July 31, 2009

Whoops

Dear Upstairs Neighbor,
My sincerest apology if I scared the beejeesus out of you this morning. Your apartment was not being broken into. I mistook your apartment, on the third floor, for mine, on the second floor. You can understand how easily that second floor slipped right past me as I was climbing the stairs, right?

If you suffered any trauma or damages to your property when I was banging on the door and cursing, such as shitting your pants or wetting the bed, I will gladly reimburse you. It's the least I can do for not realizing the reason my key wasn't working wasn't the doors fault, it was my own stupidity hard at work.

Were you able to get back to sleep? I know 6:30 a.m. is a bit on the early side for your morning to start. I usually don't hear you until at least 7:45. I hope you were able to enjoy a good breakfast with the extra time I provided you. Hey, maybe some afternoon we could even meet in person for the first time and share a laugh over this little incident. Whadaya say?

Sincerely,
The Moron Who Lives Below You

July 29, 2009

Can Tomorrow NOT Be Like Today?

I firmly believe that every kitchen cupboard in every home should always have sprinkles handy. No matter if there are kids around or not. You just never know when there will be a need for sprinkles.

Rainbow colored sprinkles to be exact. They always seem to turn my mood around -- try swearing, or crying, while eating something with sprinkles, I think you'll agree that it's more than challenging. I've even started my day with rainbow sprinkled oatmeal with bananas. Or on my yogurt.

We've already established that I'm a pretty simple chic. I don't require a lot of maintenence. I don't need all the extra drama. I prefer things natural and easy going. So I like knowing that if I've had one of those days (I have) ....the kind where riding the train in an endless loop sounds like a good way to spend the remainder of the day....or playing hide and go seek, with no one seeking.....I like knowing that it will only take some rainbow colored sprinkles to make me feel better.

July 28, 2009

Clean up in aisle 7

Ok WTF?!

Let's talk groceries. Specifically bad taste, band wagons, shortcomings and science projects. All of which somehow came into my knowledge within the past 24 hours. And I'm not joking.
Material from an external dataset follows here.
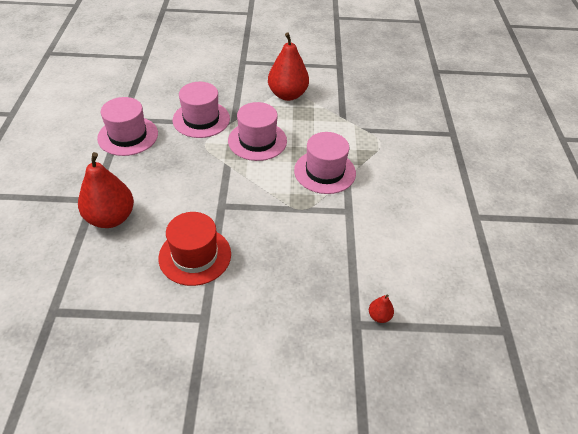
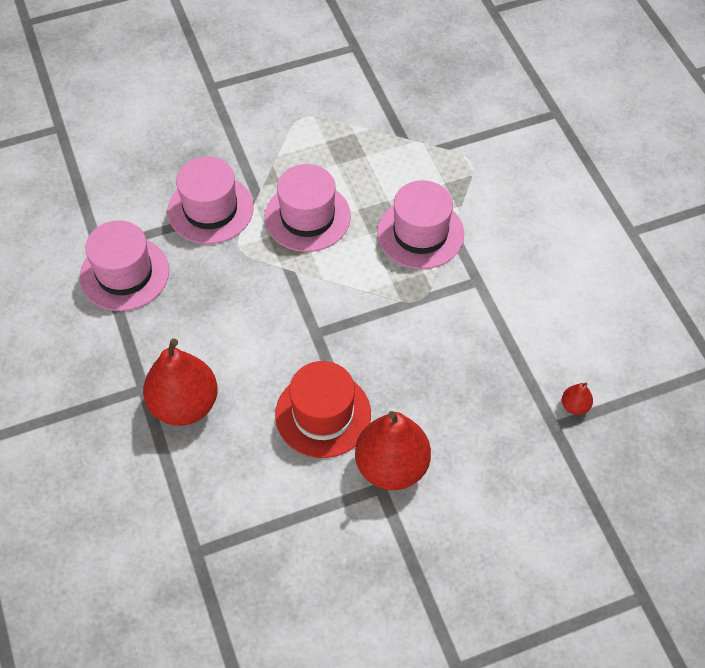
camera: 20 degrees left, 10 degrees up
(287, 95) = (308, 124): red pear -> red pear (391, 466)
I mistakenly selected a new flavor of Yoplait Light yogurt from the dairy case yesterday. I didn't realize until I got home that it was Cinnamon Bun flavor. I don't even like cinnamon rolls so imagine my disgust to find that I had brought home the cold, fat free, dairy version of one. But I'm sort of frugal. So I figured......it must have some redeeming quality since the taste testing focus groups held across the country voted yay to seeing it on the supermarket shelves.

Well, apparently this country's taste testers HAVE LOST EVERY LAST ONE OF THEIR TASTE BUDS FROM SMOKING ALL THE CRACK. Fuck frugal. It went into the trash faster than icing melts on hot buns.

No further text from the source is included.